そして、未来のスターを目指す子供たちによるウサギのダンス。とても微笑ましい光景。学芸会を見る親の気分とはこういうものだろうか。とはいってももちろん学芸会レベルではないけれど。特にその中でも一人抜群に上手な女の子がいて感心した。きっと彼女は次のスターだな。そしてトペン。こちらは昨日とは違いジャウックという割と激しい舞。体型からしてバリスと同じ人が待っていると思われるこの踊り、細かい表現とダイナミックな表現がうまくバランスしている。長い爪をならして細かいビートを刻み、打楽器クンダンのソロと対峙する姿は迫力だった。
終わった後にはちょっとガムランを叩かせてもらった。とても久しぶりでうまくミュートができないのはご愛嬌。昨日とはいろいろな点で全く違って新鮮。最高に満足して帰途についた。

*1:地球の歩き方によると、こういうのをバリっ腹と呼ぶらしい。

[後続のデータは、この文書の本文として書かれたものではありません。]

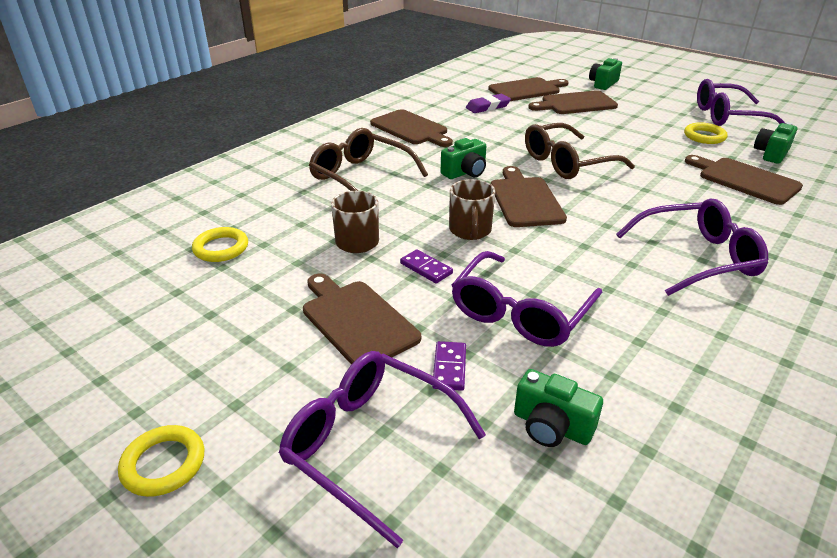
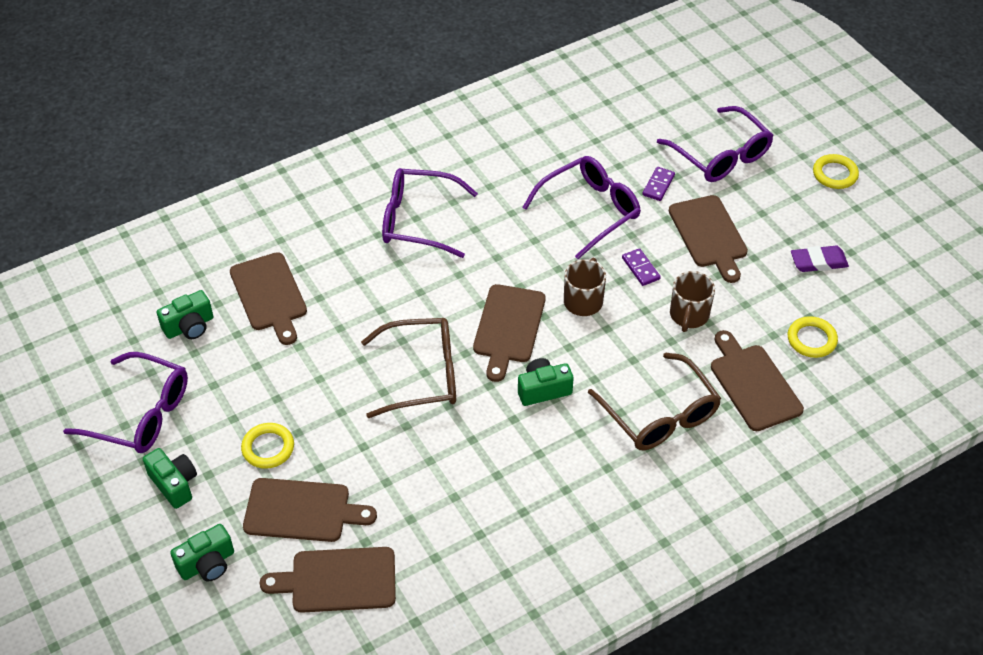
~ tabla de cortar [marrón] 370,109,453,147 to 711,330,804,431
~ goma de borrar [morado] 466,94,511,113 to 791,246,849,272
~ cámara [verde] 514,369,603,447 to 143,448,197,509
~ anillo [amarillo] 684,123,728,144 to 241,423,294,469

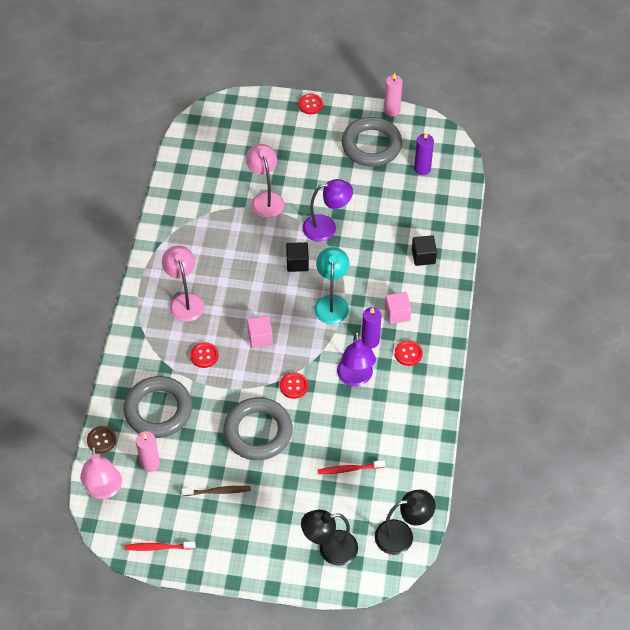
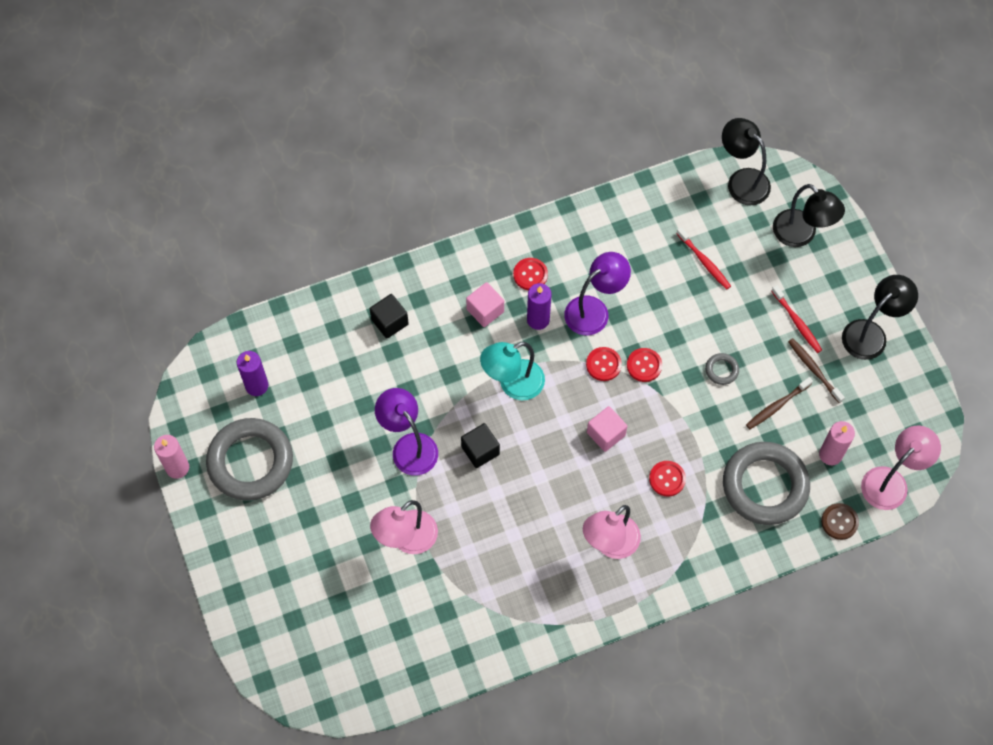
+ cepillo de dientes [marrón] 746,377,813,429
+ lámpara [negro] 842,275,918,360
~ cepillo de dientes [rojo] 125,542,196,551 to 772,285,822,353
~ botón [rojo] 298,94,323,114 to 586,347,622,381
~ anillo [gris] 223,397,293,460 = 705,353,739,385 x0.40

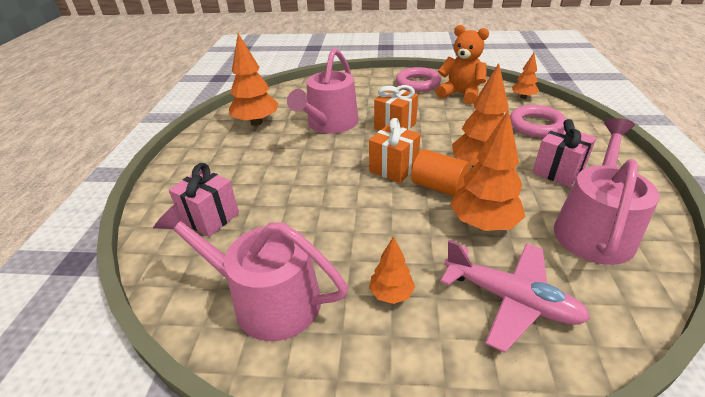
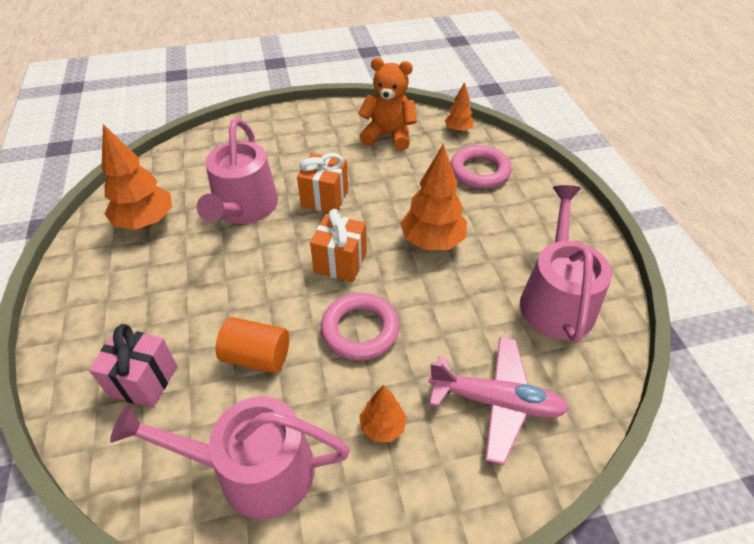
- árbol [naranja] 450,109,526,231
- regalo [rosa] 532,119,596,187
~ anillo [rosa] 396,67,441,92 to 321,293,400,361
~ cilindro [naranja] 411,149,470,196 to 216,317,289,374

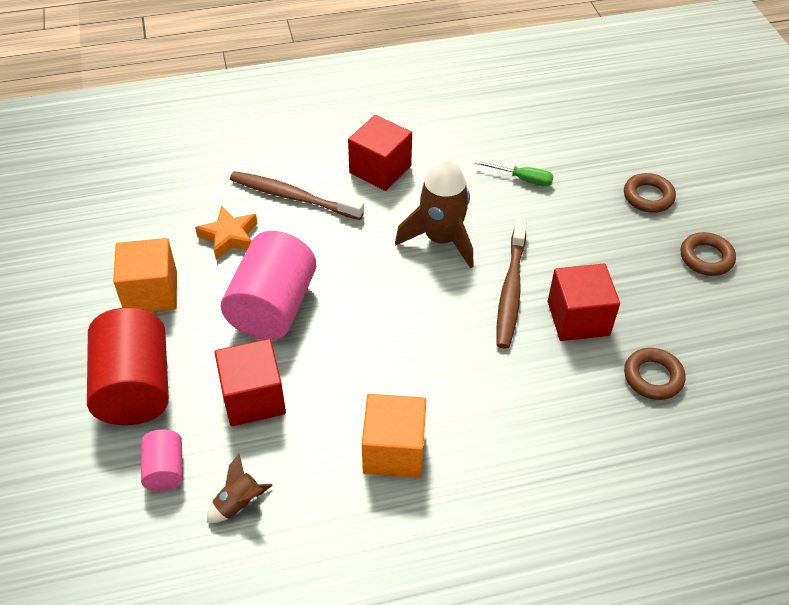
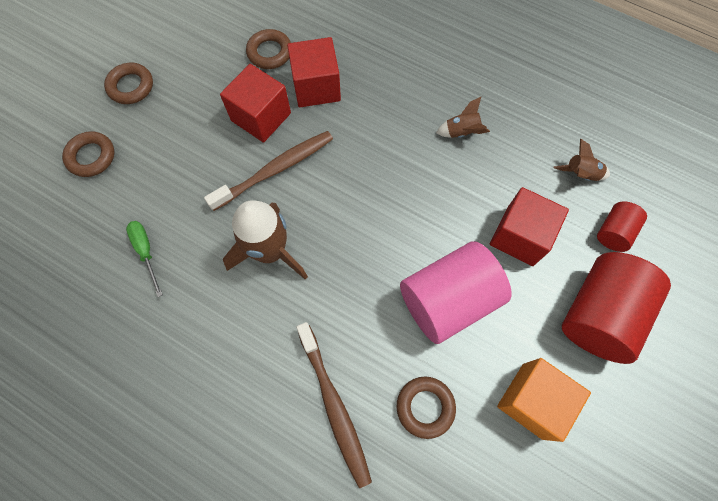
~ cubo [rojo] 348,115,412,191 to 287,37,341,107
~ estrella [naranja] 195,206,258,260 to anillo [marrón] 397,376,456,439
~ cubo [naranja] 362,394,426,478 to cohete [marrón] 436,97,490,138
~ cilindro [rosa] 141,429,183,491 to cilindro [rojo] 597,201,647,252

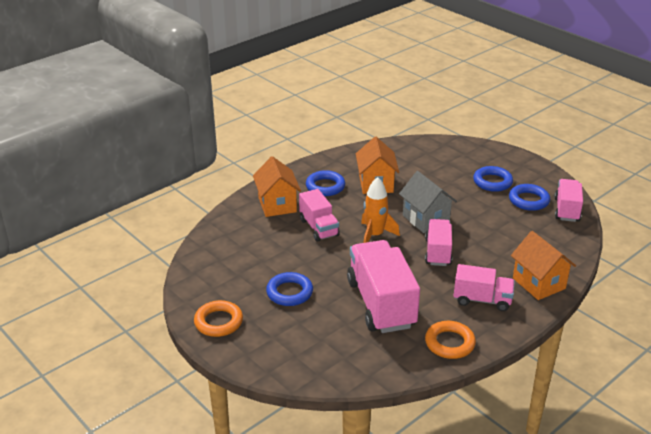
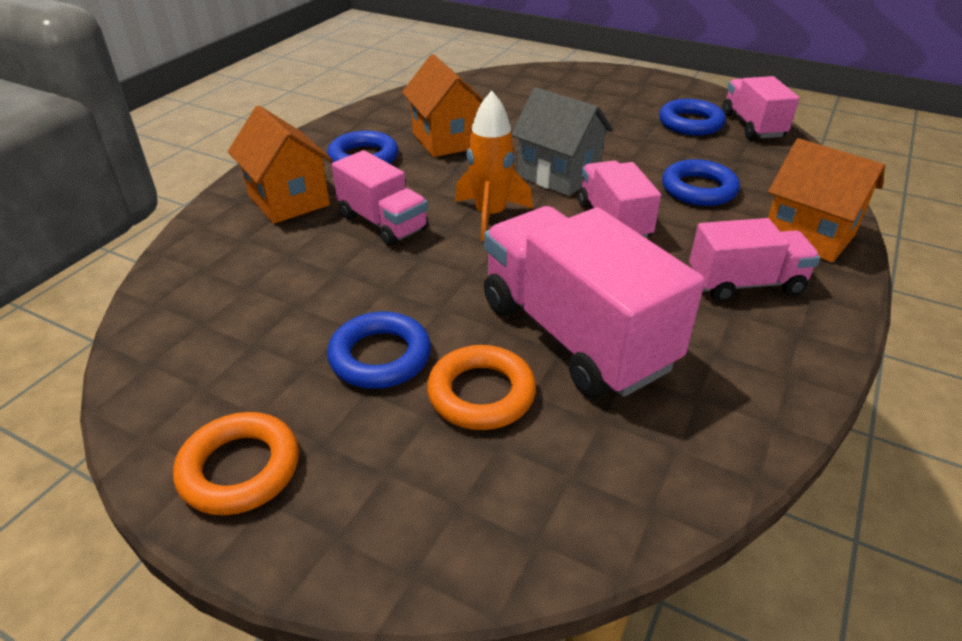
~ anillo [naranja] 425,321,476,359 to 427,345,536,430
~ anillo [azul] 473,166,513,192 to 662,159,740,206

心配には及ばないとのことなので一安心

*2:19年前にウブドプリヤタンの王族、マンダラ家に嫁がれた日本人女性。海外で活躍されている日本人女性特有の力強さに漲っていた。10年前にお世話になったマンダラ・バンガローはマンダラ家のものだったのでその時にも実はお世話になっている。直接の面識はなかったけれど。今回泊まったピタ・マハはマンダラ家の縁戚関係にあるウブド家の経営ということで、ピタ・マハの経営にも関わっていらっしゃる。すごい。